Because of this, the movie is not your typical horror show. There are very few of the typical jump scares that are a staple (or cliché if you will) of the genre. Instead, we are drawn into the story and creep moments by the moody atmosphere and plot suspense as we await the next clue or unreal moment. It is a film that, instead of bombarding you with obvious jolts (except the music score, which got annoying in parts), wants to disturb and crawl under your skin. There are scenes that appear peaceful at first, and then yank those moments of relief away; the nightmares, are great examples of this. Where the movie slightly falters is in its slow burn pacing. Now don’t get me wrong, I love it when a horror movie takes its time to set itself up and build steadily, but Shutter runs a little too long at two hours and twenty minutes. Tightening some of the scenes, mostly in the last act, could have bolstered their impact and wouldn’t make them feel drawn out.

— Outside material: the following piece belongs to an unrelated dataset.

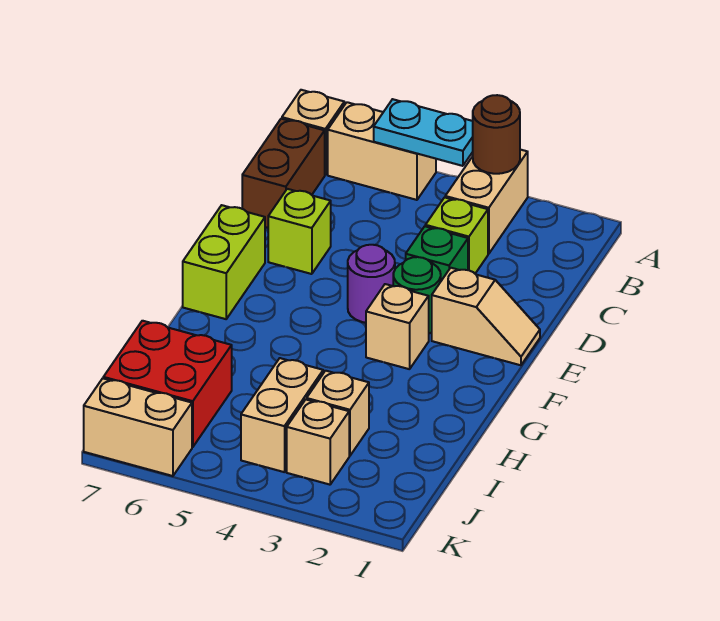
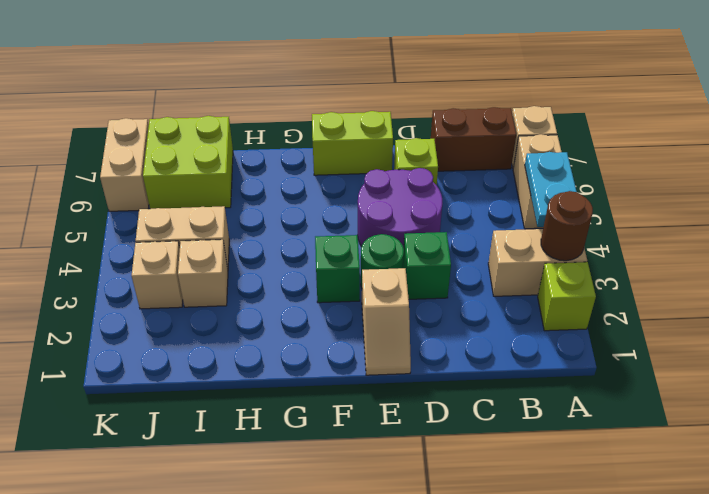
lime brick C3 level 1 -> lime brick A2 level 1
purple round brick E4 level 1 -> purple round brick D4:E5 level 1
tan brick F3 level 1 -> green brick F3 level 1
red brick I6:J7 level 1 -> lime brick I6:J7 level 1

The movie’s ending will also be a point of contention between audiences. Some will go along for the ride and others will look at it and be confused. I fall into the former category, believing that the conclusion to be an extension of many of the story’s themes and asks the audience to view the movie in a new light for their second viewing. Many of the unexplainable events that came before are given some clarification, while there are other aspects that require a little thinking in order to get a grasp on them. And I appreciate that. It’s nice to able to use the old noggin to figure out answers rather than being spoon-fed them. That said, while I think it is a very good and thought-provoking ending, it does feel a little anti-climatic and didn’t have to be this convoluted. On the other hand though, I have a big feeling that Shutter Island will only get stronger with repeat viewings and will return to it as soon as possible.